Construct an ExtensionArray from an ArrayData.

The ArrayData must have the right ExtensionType.

ExtensionArray(const std::shared_ptr<DataType> &type, const std::shared_ptr<Array> &storage)#

Construct an ExtensionArray from a type and the underlying storage.

Public Static Functions

static Result<std::shared_ptr<FixedShapeTensorArray>> FromTensor(const std::shared_ptr<Tensor> &tensor)#

Create a FixedShapeTensorArray from a Tensor.

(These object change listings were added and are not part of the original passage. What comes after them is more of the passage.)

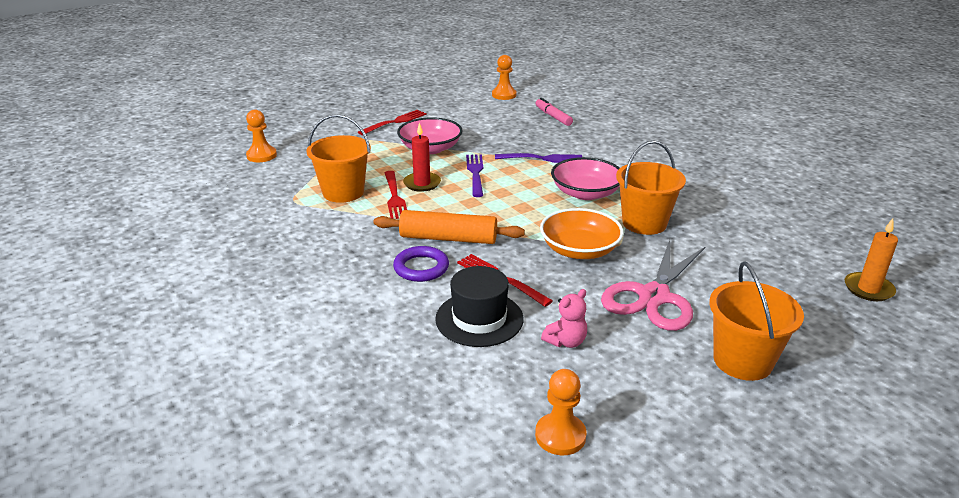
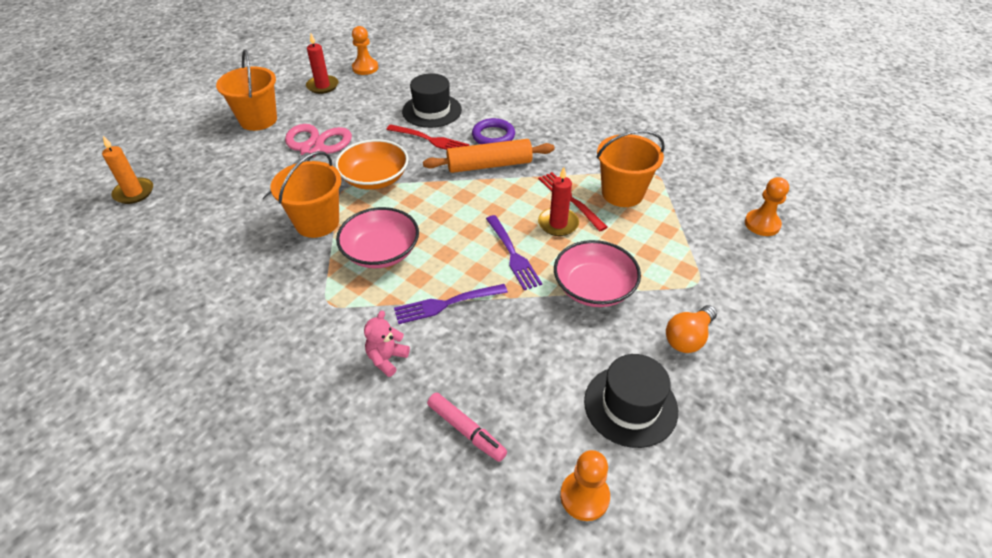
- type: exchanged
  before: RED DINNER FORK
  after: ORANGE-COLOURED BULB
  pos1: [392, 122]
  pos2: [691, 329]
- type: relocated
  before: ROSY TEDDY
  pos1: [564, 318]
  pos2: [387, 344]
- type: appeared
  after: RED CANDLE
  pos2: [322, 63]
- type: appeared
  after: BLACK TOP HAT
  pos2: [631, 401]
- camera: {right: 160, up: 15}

This method will create a FixedShapeTensorArray from a Tensor, taking its first dimension as the number of elements in the resulting array and the remaining dimensions as the shape of the individual tensors. If Tensor provides strides, they will be used to determine dimension permutation. Otherwise, row-major layout (i.e. no permutation) will be assumed.

Parameters:

tensor[in] The Tensor to convert to a FixedShapeTensorArray

class OpaqueArray : public arrow::ExtensionArray#

Opaque is a wrapper for (usually binary) data from an external (often non-Arrow) system that could not be interpreted.

Public Functions

explicit ExtensionArray(const std::shared_ptr<ArrayData> &data)#

Construct an ExtensionArray from an ArrayData.

The ArrayData must have the right ExtensionType.

ExtensionArray(const std::shared_ptr<DataType> &type, const std::shared_ptr<Array> &storage)#

Construct an ExtensionArray from a type and the underlying storage.

class UuidArray : public arrow::ExtensionArray#

UuidArray stores array of UUIDs.

Underlying storage type is FixedSizeBinary(16).

Public Functions

explicit ExtensionArray(const std::shared_ptr<ArrayData> &data)#

Construct an ExtensionArray from an ArrayData.

The ArrayData must have the right ExtensionType.

ExtensionArray(const std::shared_ptr<DataType> &type, const std::shared_ptr<Array> &storage)#

Construct an ExtensionArray from a type and the underlying storage.